Siamo alle porte dell’estate ed è tempo di rievocazioni storiche. Medievali, ovviamente. In Italia, specie in quella centro-settentrionale, non c’è borgo o castelluccio che non si cimenti in questa divertente attività, con tamburini e bandiere, dame, damigelle e nobiluomini, con la solita improbabile offerta gastronomica “medievale” e magari, se avanza qualche soldo, lo spettacolo di “musici” e, perché no, di mangiafuochi, che divertono tanto i bambini e che, assieme ai mangiatori di spade e alla donna cannone, fanno parte del mondo circense ottocentesco.

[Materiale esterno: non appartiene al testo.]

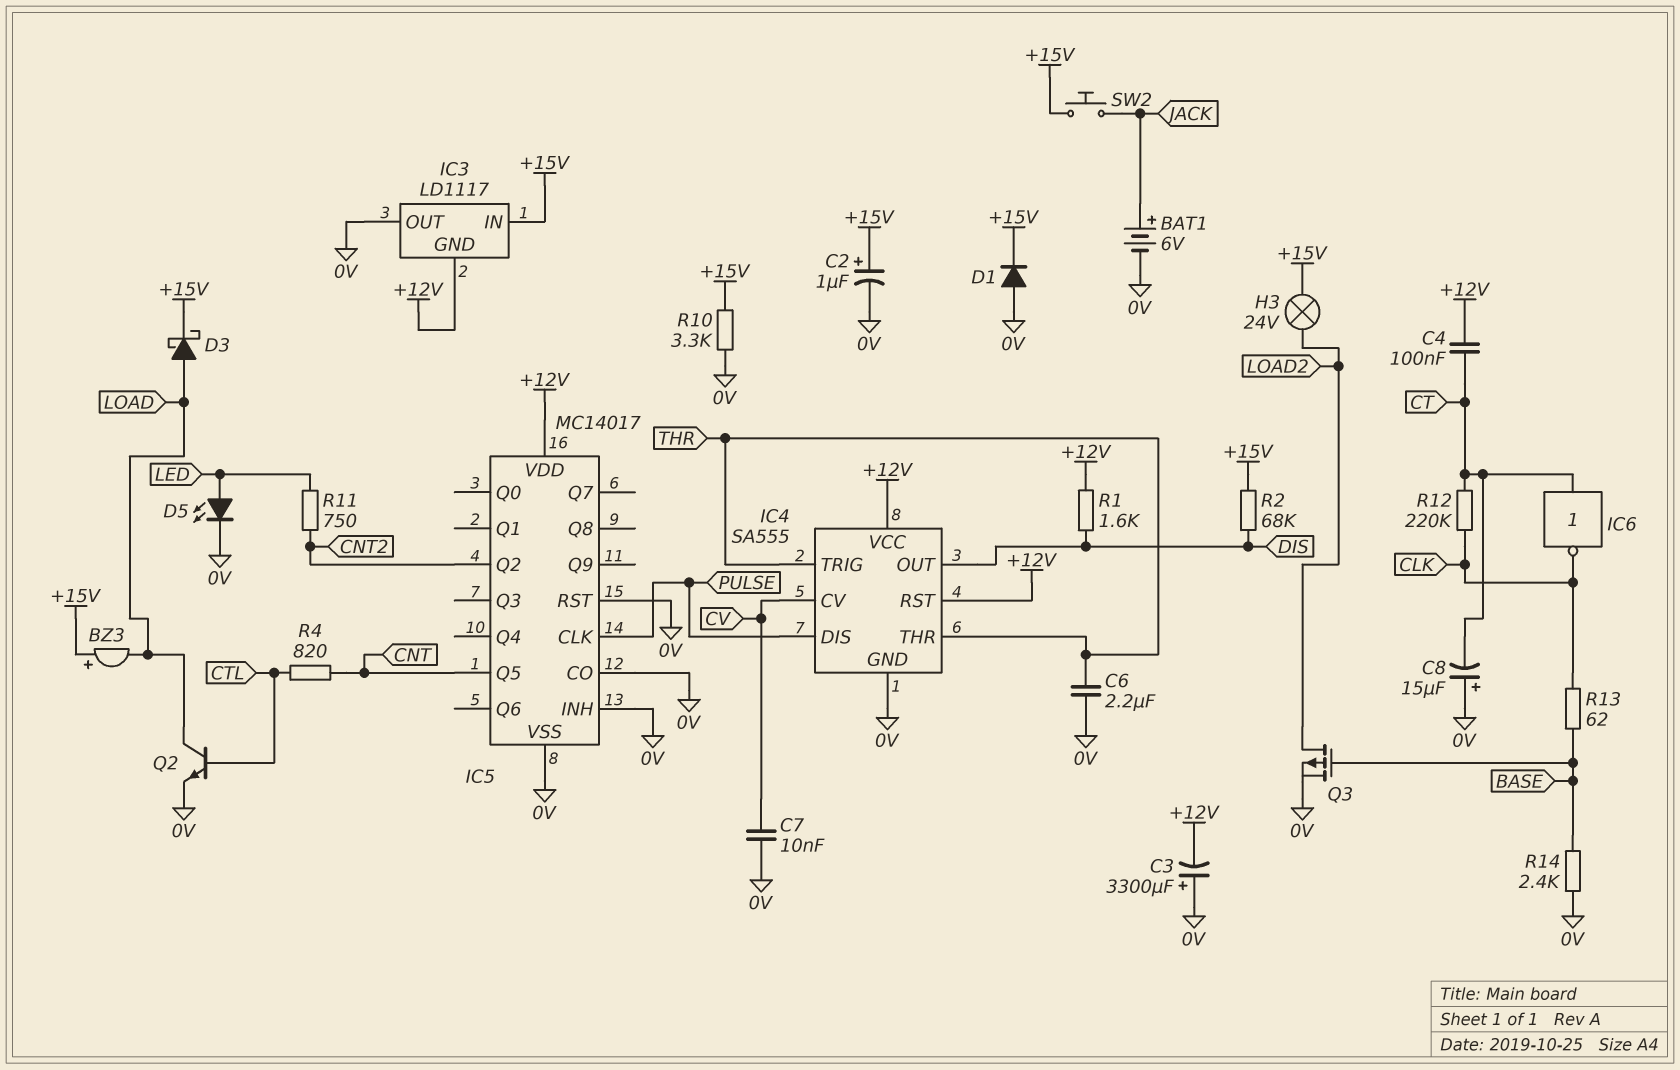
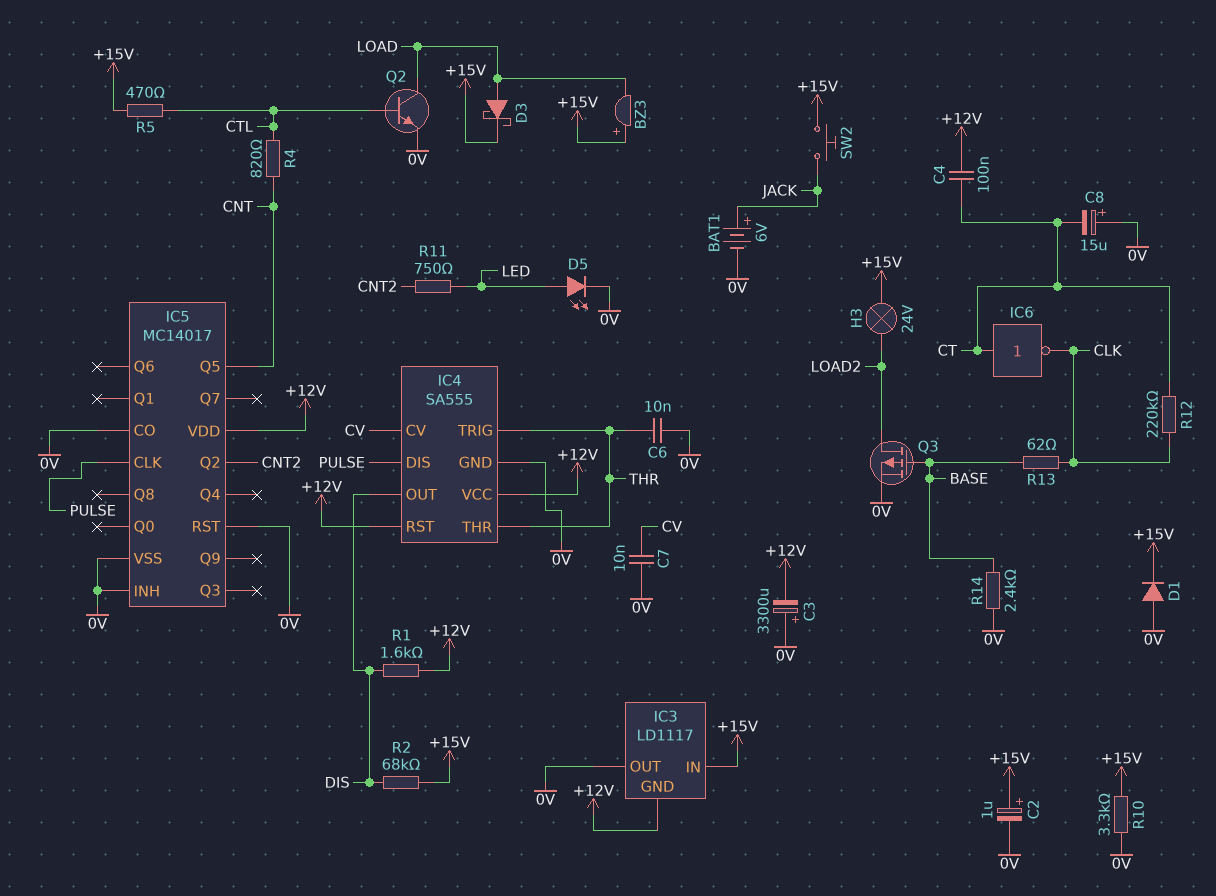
C6: 2.2uF (0V, THR) -> 10nF (0V, THR)
R5: none -> 470 (+15V, CTL)

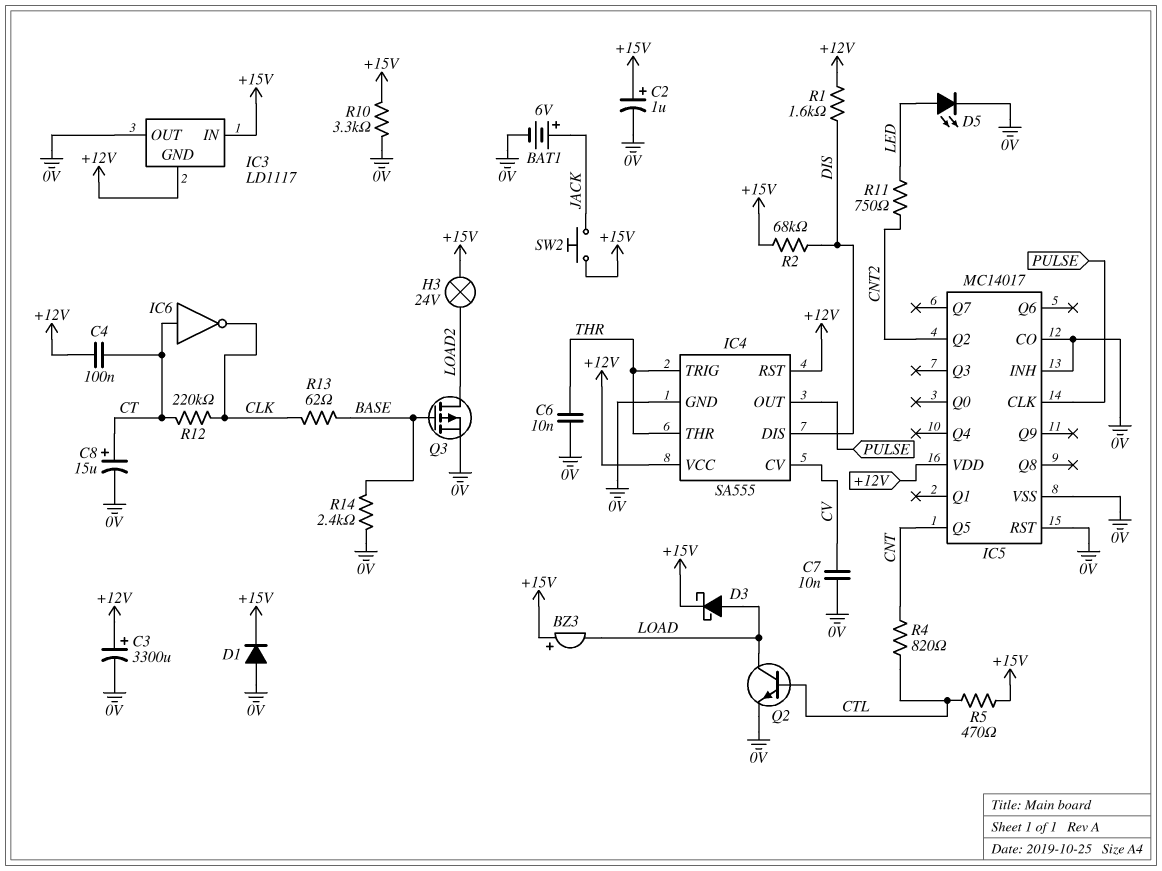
C3: 3300uF (plus 0V, minus +12V) -> 3300uF (plus +12V, minus 0V)
C8: 15uF (plus 0V, minus CT) -> 15uF (plus CT, minus 0V)
IC4 pin DIS: PULSE -> DIS
IC4 pin OUT: DIS -> PULSE

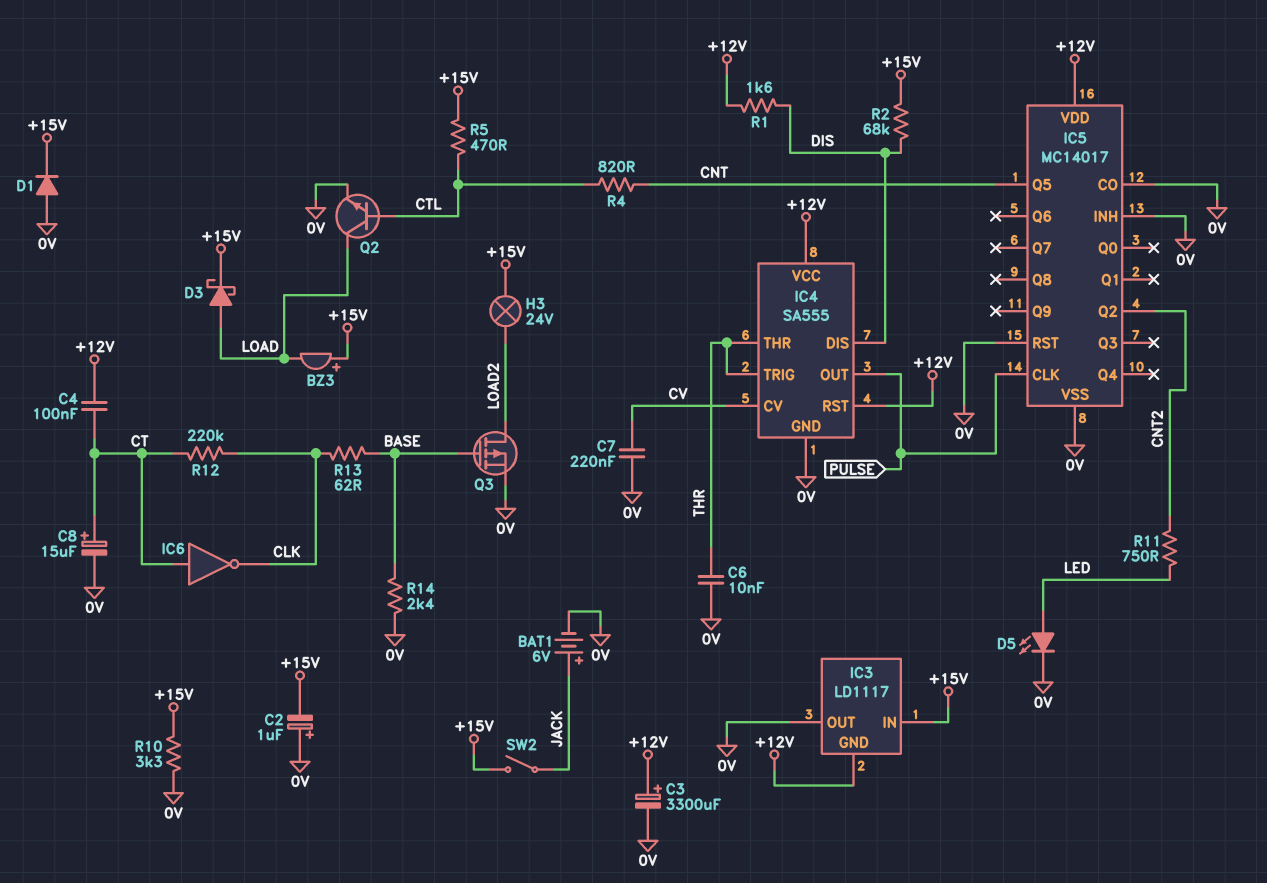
C2: 1uF (plus +15V, minus 0V) -> 1uF (plus 0V, minus +15V)
C7: 10nF (0V, CV) -> 220nF (0V, CV)
SW2: button (+15V, JACK) -> switch (+15V, JACK)

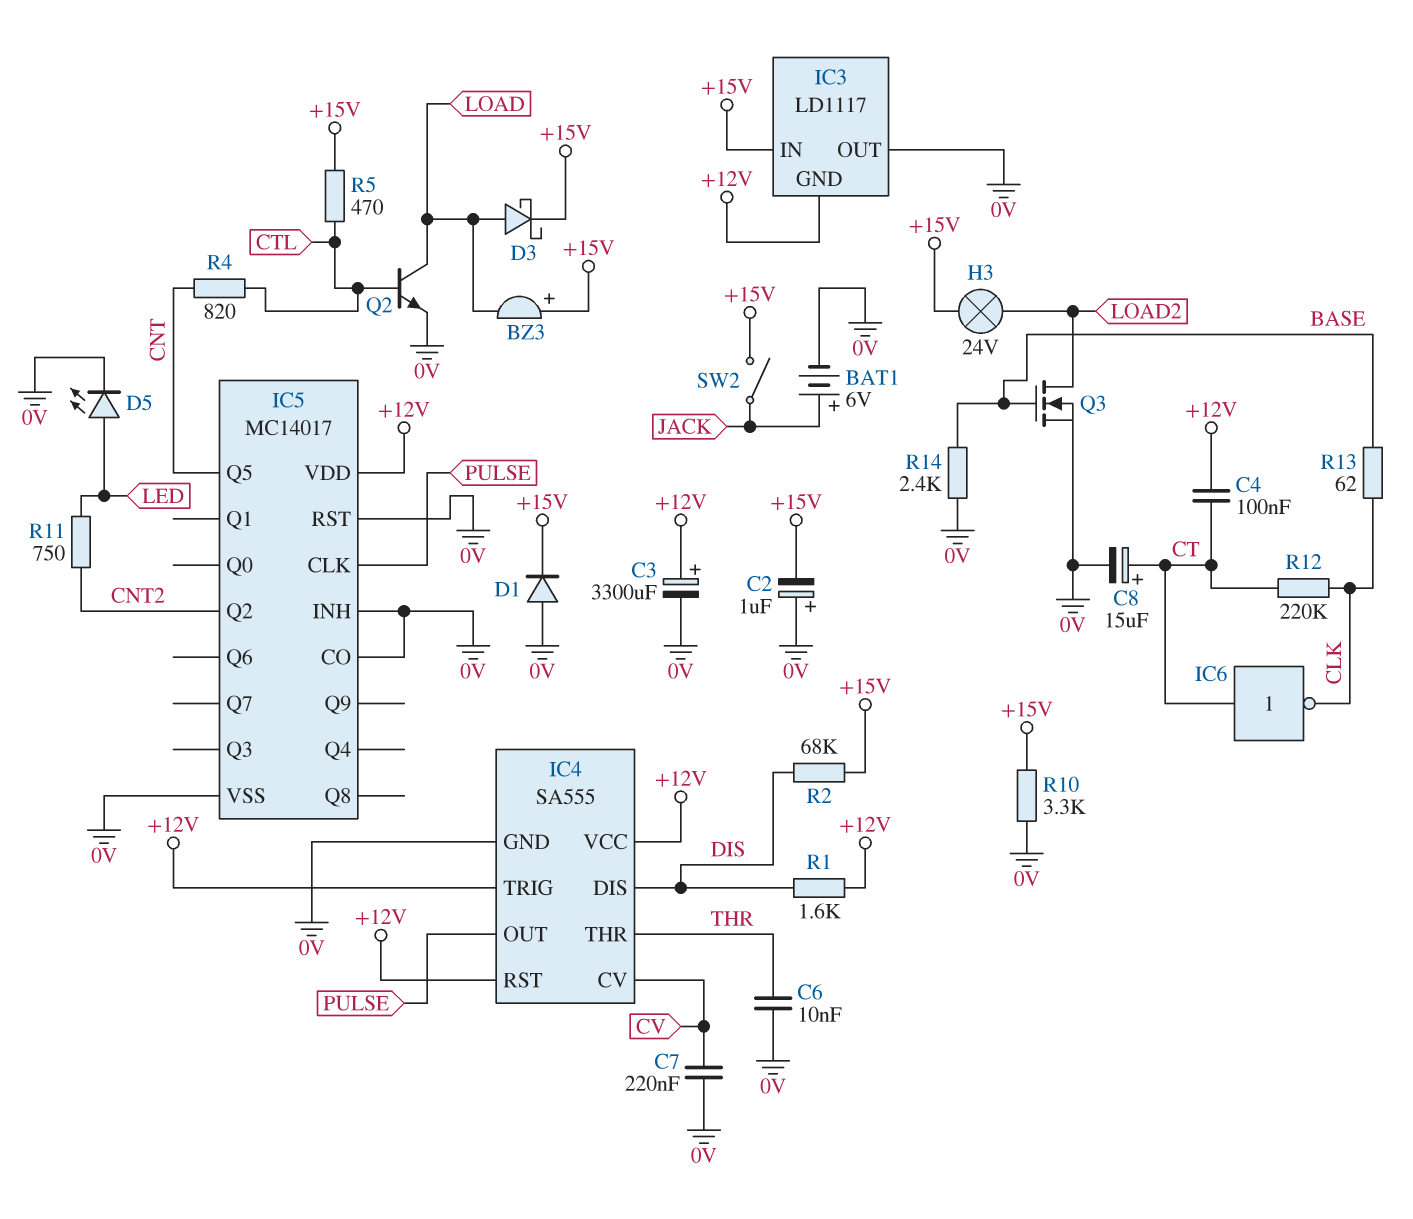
IC4 pin TRIG: THR -> +12V
Q3: PMOS (G BASE, D LOAD2, S 0V) -> NMOS (G BASE, D LOAD2, S 0V)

Certo, ci sono rievocazioni più blasonate (a parte le eccezioni importanti, come il Palio di Siena, che è rievocativo solo in parte ma affonda le sue origini – questo sì – nel periodo comunale), altre che indulgono a un medioevo fantastico, magari tolkieniano: ma in tutte c’è partecipazione e gran divertimento.
Ma perché proprio il Medioevo e non, che so, l’arrivo dei garibaldini o dei lanzichenecchi, o della Grande Armée napoleonica? Tanti anni fa me lo chiesi anch’io, anche perché credevo che le “rievocazioni” fossero fondamentalmente delle “ricostruzioni”. E il Medioevo, o meglio “i medioevi”, si ricostruiscono male: i documenti locali spesso non esistono più, e la storiografia della vita quotidiana – nonostante siano più di cinquant’anni che produce studi, assieme all’archeologia medievale – non riesce ancora a illuminare ampie zone d’ombra. Magari, per qualche epoca un po’ più recente, avremmo notizie più abbondanti.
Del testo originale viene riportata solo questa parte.